Rob’s expertise includes a strong understanding of the New Zealand energy market (including the transition to net zero emissions), the energy regulatory framework and the overall ecosystem and participants. His recent experience includes advising on a wide range of energy and projects matters, including acquisitions of solar generation assets and the structuring, development and financing of renewable asset development. Rob advised on New Zealand’s first utility-scale solar generation portfolio, and has advised on a number of power purchase agreements acting for generators, developers and offtakers. He has also advised on the preparation of Climate Statements by reporting entities under the XRB’s Climate-Related Disclosure framework.
With significant overseas practising experience from Australia and the UK, including in the energy and resources sectors, Rob brings the ability to provide international perspectives and networks to clients. He is known for his pragmatic approach, technical expertise and collaborative mindset.
Rob is a member of the NZLS Climate Change Law Subcommittee, and an appointed board member of Squash Auckland.
Work Highlights
Advising Genesis Energy on its acquisition of a 127MW solar generation asset from Helios Energy.
Advising Manawa Energy on all stages of development and preparation of its first Climate Statement in the first reporting period under the XRB’s Climate-Related Disclosures regime, including providing verification and legal signoff on the Climate Statement.
Advising gentailers, generators, renewables developers and large energy offtakers in the negotiation of various types of power purchase agreements.
Acting for DB Breweries (owned by Heineken group) on its concurrent acquisitions and subsequent merger of the Joylab and Kapura hospitality groups to form Star Hospitality Group. (INFINZ Mid-Market M&A Transaction of the Year, 2024).
Acting for Lodestone Energy on the design, engineering, procurement and construction contracts, supply agreements, inter-company financing arrangements and debt financing aspects of developing its solar asset portfolio. (INFINZ Mid-Market Debt Transaction of the Year, 2023)
Acting for Lodestone Energy on its $55 million Series B equity capital raise for New Zealand’s first grid-scale solar assets portfolio (5 sites), with Jarden as financial adviser. This included advice on corporate and project structuring, employee share scheme and related capital and share class aspects. (INFINZ Mid-Market Equity Transaction of the Year, 2023)
Acting for 2degrees on the sale of its mobile tower infrastructure to Connexa for NZ$1.076 billion, including a 20-year mobile infrastructure services agreement entered into between 2degrees and Connexa to secure access to existing and new towers.
Advising gentailers in relation to negotiations with landowners for options, easements, leases and other land rights necessary for the investigation and potential development of renewable generation assets, including relevant documentation.
Advising overseas-based renewable energy developers on entry into the New Zealand market, including corporate and project structuring, joint venture aspects, equity capital raising, regulatory queries, OIO consent, securing appropriate land rights and all related documentation.
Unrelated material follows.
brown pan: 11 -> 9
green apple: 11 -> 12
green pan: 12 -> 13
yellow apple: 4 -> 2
Acting for a globally significant oil and resources conglomerate on its group corporate restructure and equity funding arrangements in preparation for potential public listing.
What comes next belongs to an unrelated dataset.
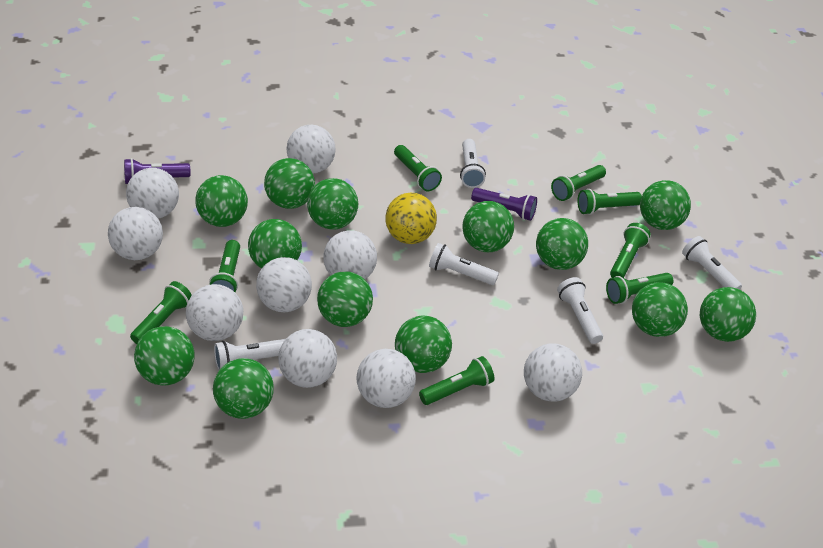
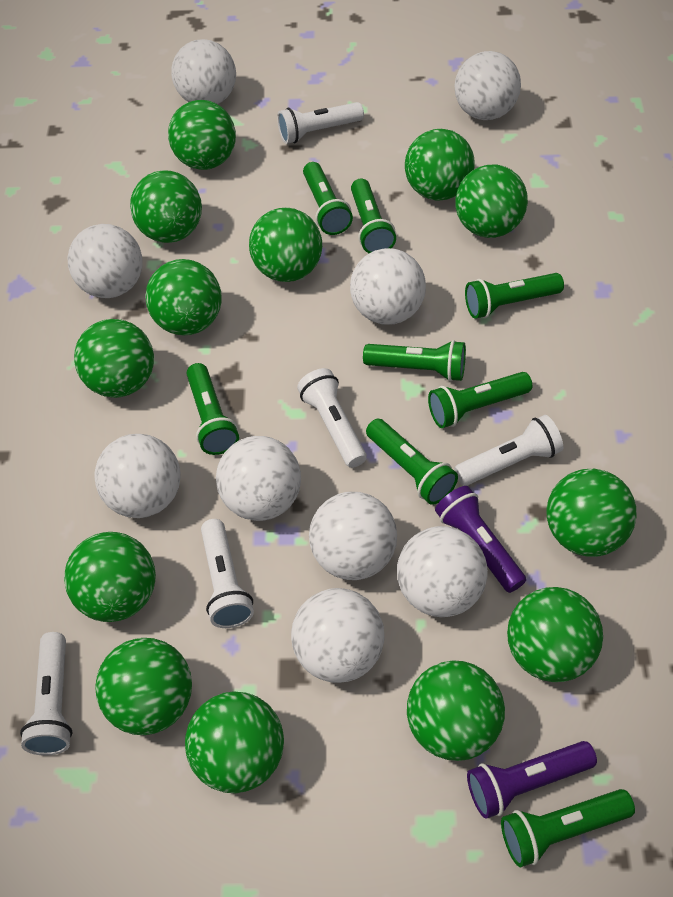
yellow ball: 1 -> 0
Advising on the structuring and establishment of Australia’s first privately funded virtual solar power plant.
Advising a Japan-Australia investment group on its acquisition of significant interests in 2 unincorporated JVs holding significant offshore oil and gas assets (approx. $250 million) from a major Australian oil and gas company.
Advising Jupiter Mines Limited on its sale of iron ore mining tenement assets to its wholly owned subsidiary, an in-specie distribution of shares to shareholders, and listing of the new spin-out entity on the ASX, including foreign investment approval.
Advising a leading Australian JV forestry participant on its rights under a complex long-term contract for supply of log timber, including detailed analysis of contract terms for market price reviews, force majeure impacts on supply obligations and other disputed contractual matters.
Acting on series of 8 strategic private company acquisitions for a large financial services business in a condensed timeframe in the context of a proposed IPO, including all due diligence and reporting, negotiation of all sale documentation and debt finance instruments, all transaction documentation and managing the signing and completion process for each successful acquisition.
Advising a leading private equity group on a series of strategic acquisitions for its fund focussed on the mining services sector, including negotiation of share sale agreements and asset purchase agreements, due diligence and deal execution.